I heartily disagree, and I’m going to quote at length one of the white men listed above, TS Eliot, from his essay “Tradition and the Individual Talent.”

To proceed to a more intelligible exposition of the relation of the poet to the past: he can neither take the past as a lump, an indiscriminate bolus, nor can he form himself wholly on one or two private admirations, nor can he form himself wholly upon one preferred period. The first course is inadmissible, the second is an important experience of youth, and the third is a pleasant and highly desirable supplement. The poet must be very conscious of the main current, which does not at all flow invariably through the most distinguished reputations. He must be quite aware of the obvious fact that art never improves, but that the material of art is never quite the same. He must be aware that the mind of Europe—the mind of his own country—a mind which he learns in time to be much more important than his own private mind—is a mind which changes, and that this change is a development which abandons nothing en route, which does not superannuate either Shakespeare, or Homer, or the rock drawing of the Magdalenian draughtsmen. That this development, refinement perhaps, complication certainly, is not, from the point of view of the artist, any improvement. Perhaps not even an improvement from the point of view of the psychologist or not to the extent which we imagine; perhaps only in the end based upon a complication in economics and machinery. But the difference between the present and the past is that the conscious present is an awareness of the past in a way and to an extent which the past’s awareness of itself cannot show.

And, yes, and that includes Alexander Pope, who may not be “fun” to read but who provides a nearly flawless mirror to the intellectual world of his century.

For people of color, “queer folk,” and women to have an understanding of the works of great artists and the historical contexts of those works strikes me as the opposite of harmful, especially given that I’m fairly sure Yale offers elective courses that feature other great poets like Derek Wolcott, Elizabeth Bishop, Langston Hughes, and Hart Crane.  Chaucer, Spenser, Shakespeare, and Donne in a sense established the traditions of English poetry, the colloquial, rough-hewn verse of Chaucer and Donne pointing the way for the great Walt Whitman, the smoothness of Spenser no doubt influencing the verse of Christina Rossetti.

One student, Ariana Miele, in an op-ed piece for the Yale Daily News wrote, “We read Chaucer, but we are told to view his misogyny with an ‘objective’ lens.”

Certainly, the Middle Ages were misogynistic, and perhaps Chaucer was typical of his age, but he has also given us the Wife of Bath who offers this bit of wisdom to her fellow pilgrims:

By God, if women ever wrote some stories

As clerks have done in all their oratories,

They would have told of men more wickedness

Than all the sons of Adam could redress.

In other words, women in Medieval Europe did not have their voices heard.

Or this from Iago’s wife Emila from Othello explaining to chaste Desdemona why some women betray their husbands:

But I do think it is their husbands’ faults

If wives do fall: say that they slack their duties,

And pour our treasures into foreign laps,

Or else break out in peevish jealousies,

Throwing restraint upon us; or say they strike us,

Or scant our former having in despite;

Why, we have galls, and though we have some grace,

Yet have we some revenge.

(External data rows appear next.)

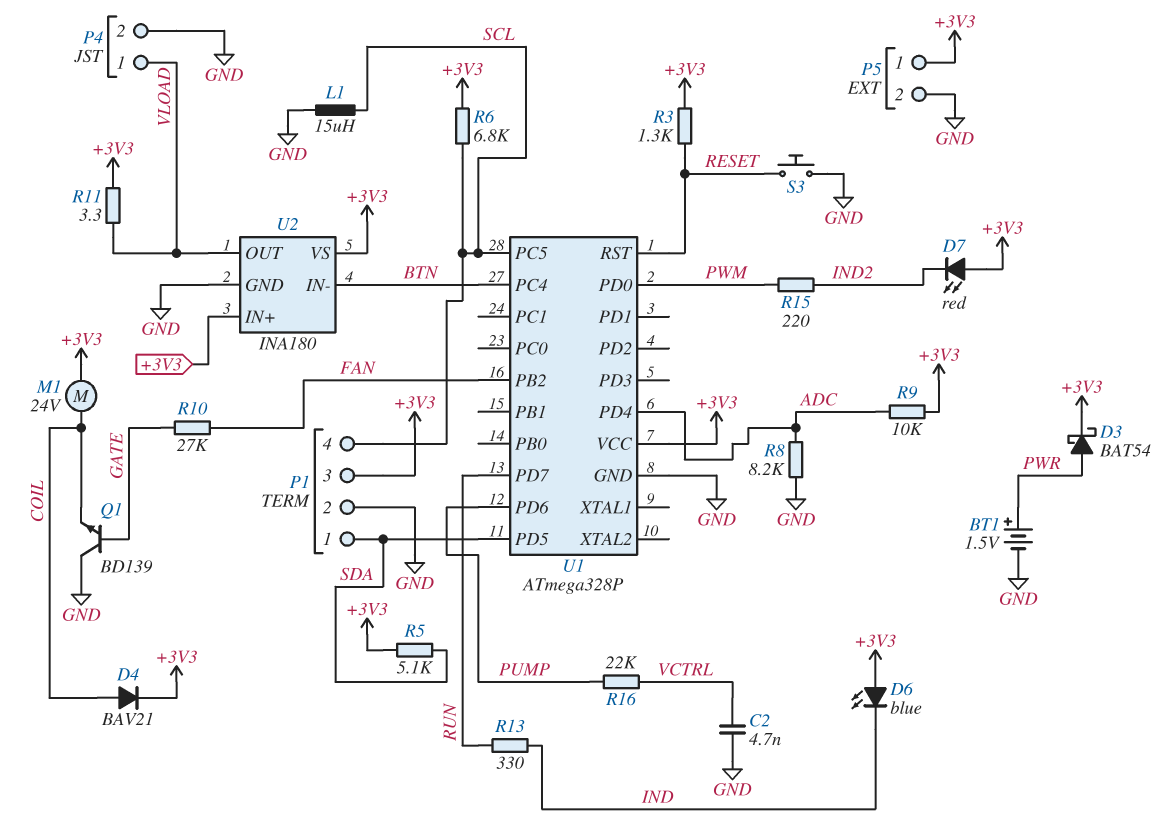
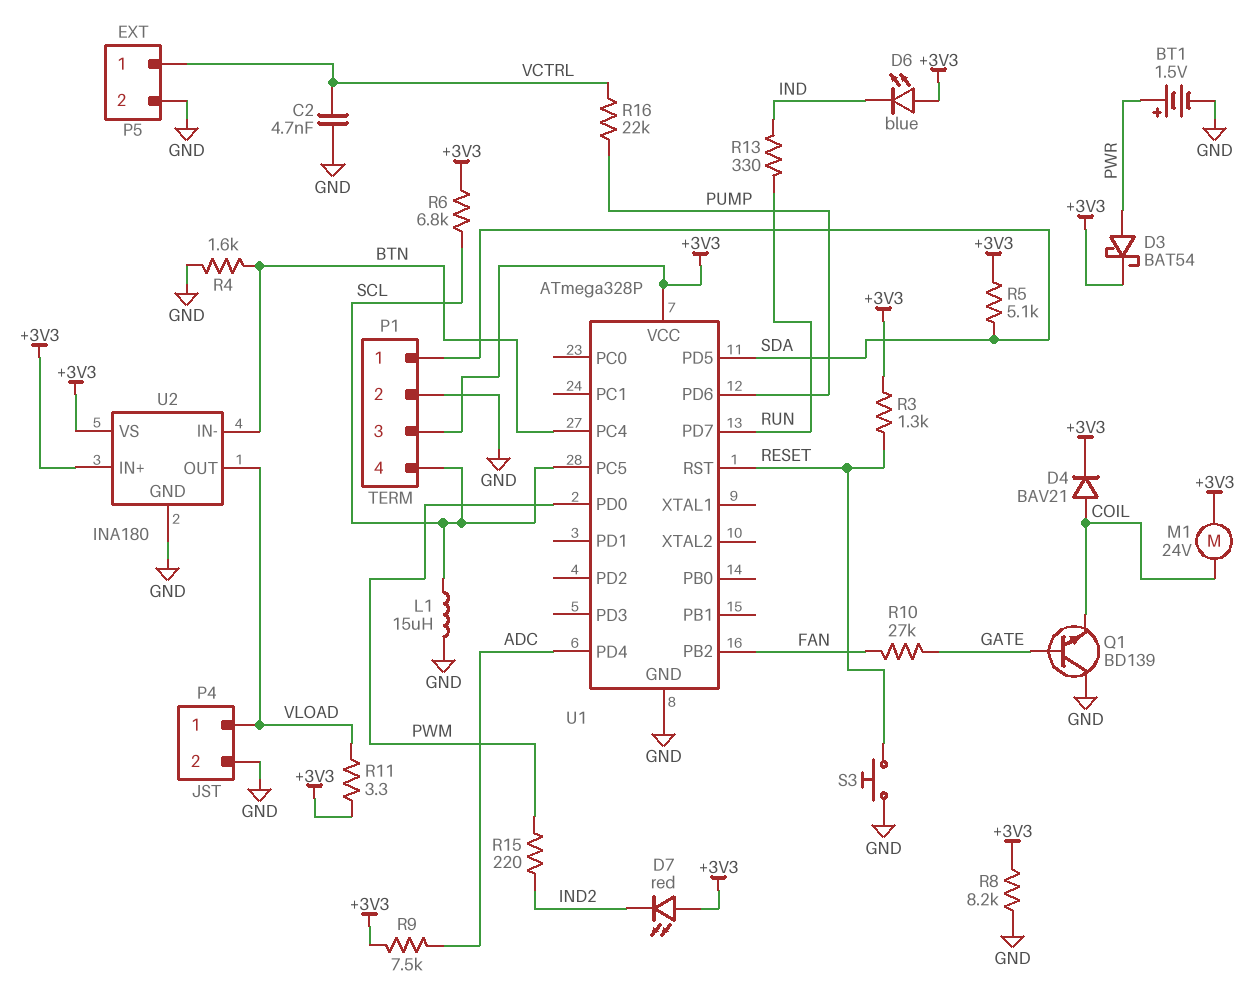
P5 pin 1: +3V3 -> VCTRL
R4: none -> 1.6k (BTN, GND)
R8: 8.2k (ADC, GND) -> 8.2k (+3V3, GND)
R9: 10k (+3V3, ADC) -> 7.5k (+3V3, ADC)

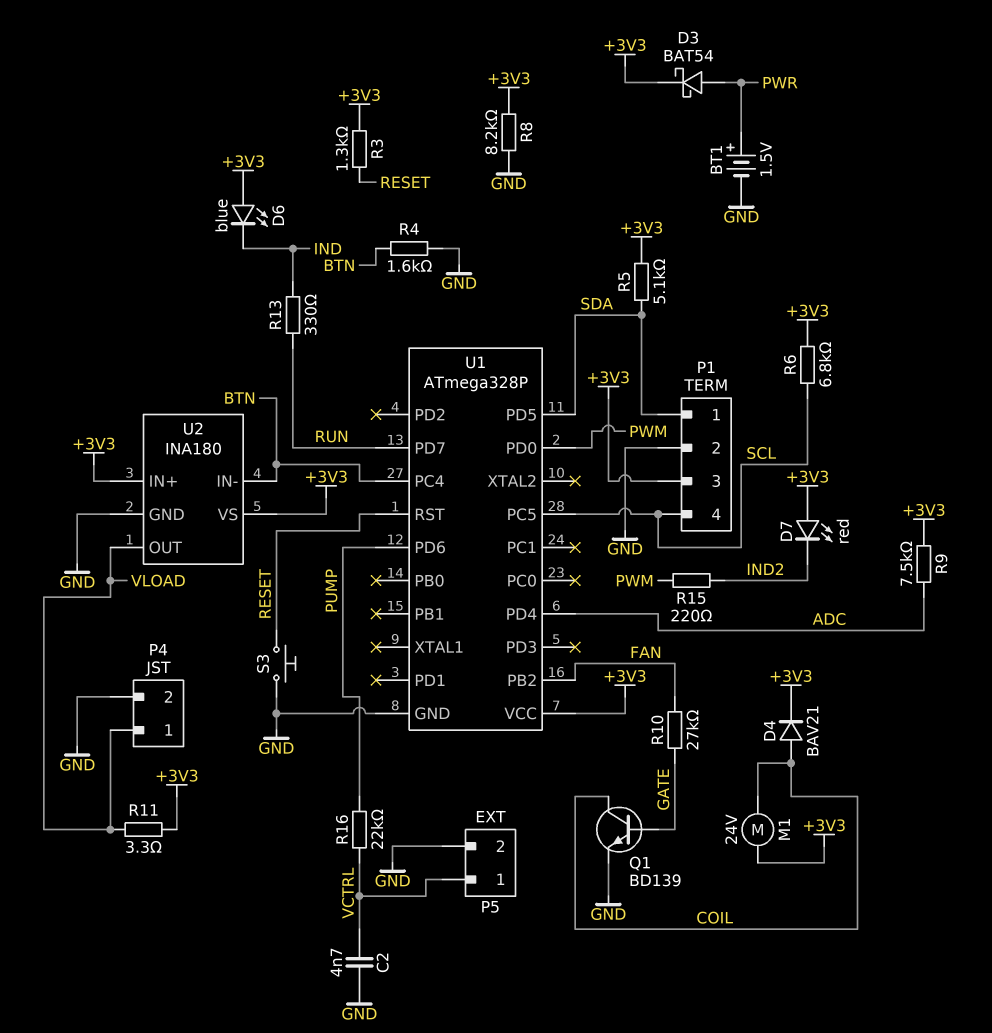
L1: 15uH (GND, SCL) -> none
Q1: NPN BD139 (B GATE, C GND, E COIL) -> NPN BD139 (B GATE, C COIL, E GND)

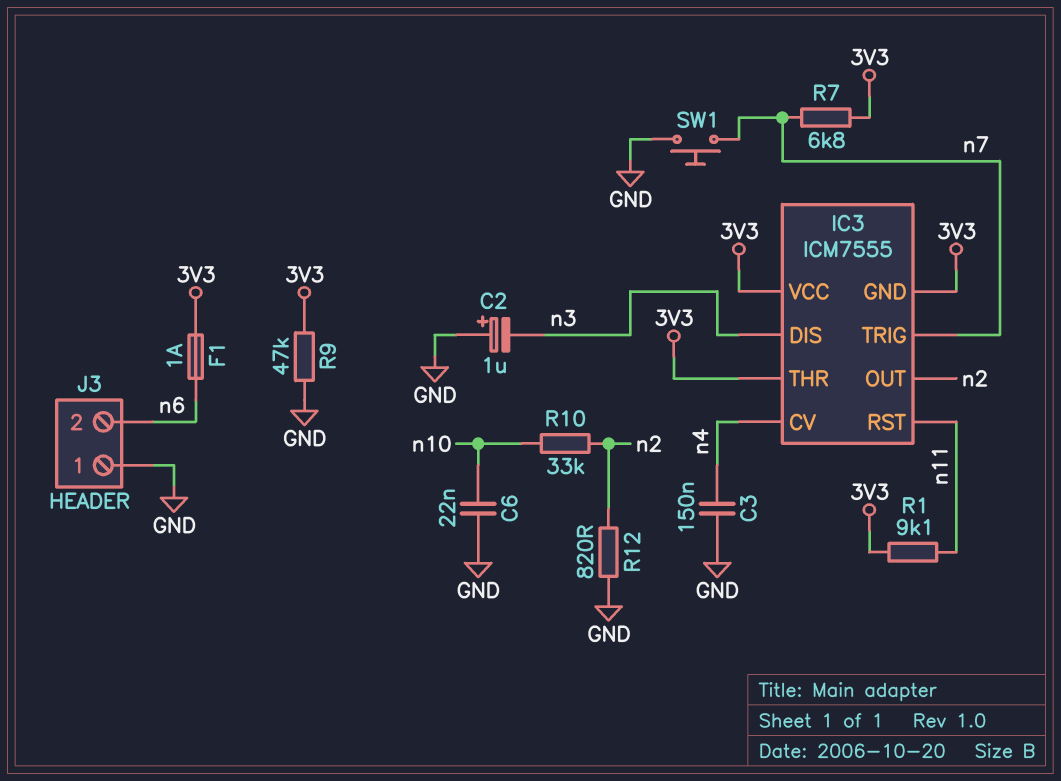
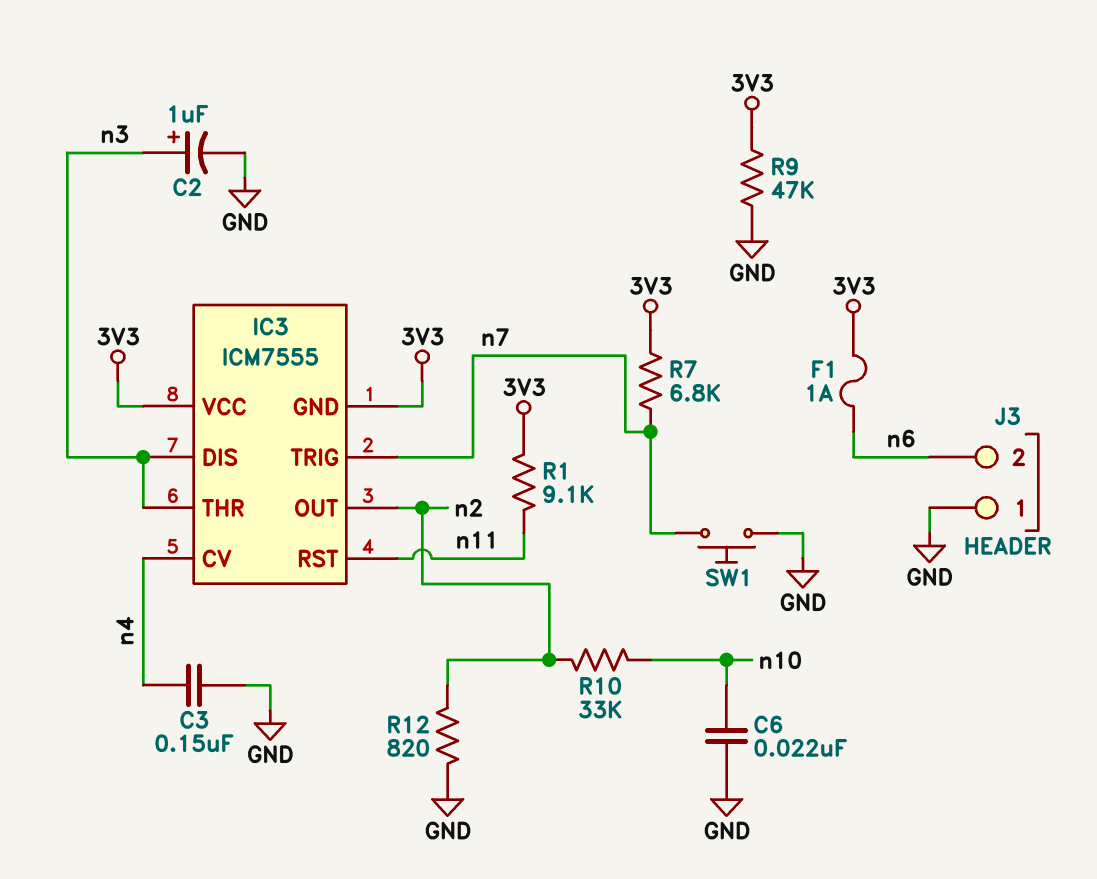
C2: 1uF (plus GND, minus n3) -> 1uF (plus n3, minus GND)
IC3 pin THR: 3V3 -> n3

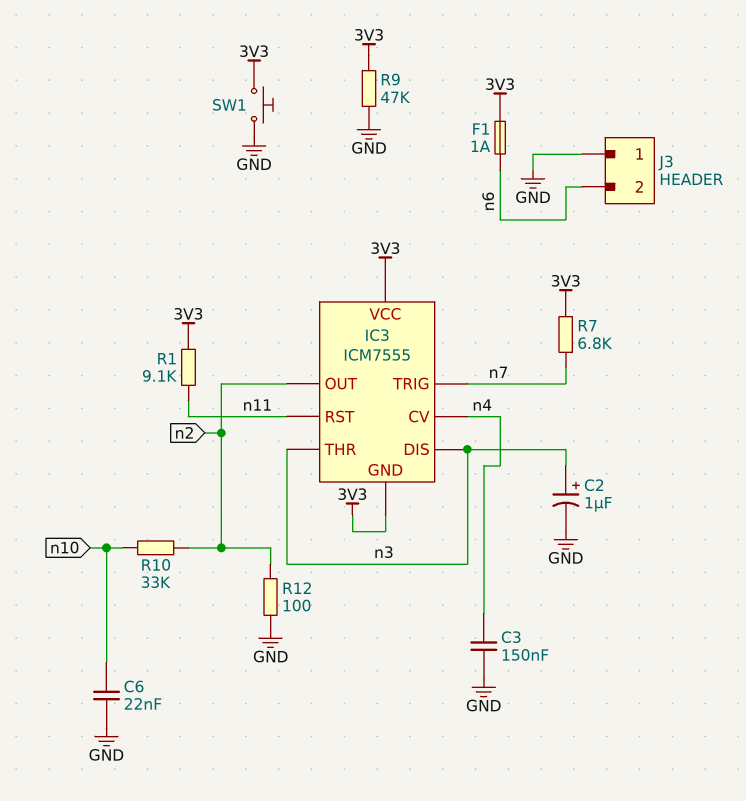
R12: 820 (GND, n2) -> 100 (GND, n2)
SW1: button (GND, n7) -> button (3V3, GND)

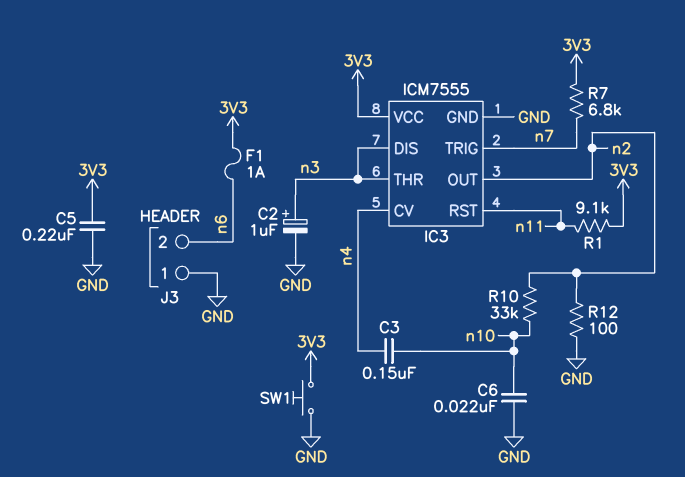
C3: 150nF (GND, n4) -> 150nF (n4, n10)
C5: none -> 220nF (3V3, GND)
IC3 pin GND: 3V3 -> GND
R9: 47k (3V3, GND) -> none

Let husbands know

Their wives have sense like them: they see and smell

And have their palates both for sweet and sour,

As husbands have. What is it that they do

When they change us for others? Is it sport?

I think it is: and doth affection breed it?

I think it doth: is’t frailty that thus errs?

It is so too: and have not we affections,

Desires for sport, and frailty, as men have?

Then let them use us well: else let them know,

The ills we do, their ills instruct us so.


I’ve often said that when parents start running a school, that school’s in trouble. When students start running a university, especially when they’re undergraduates, that university’s in big trouble.

[1] Is it possible to study post-colonialism without understanding colonialism? Might knowledge of pre-colonial and colonial art help students better understand colonialism and post-colonialism?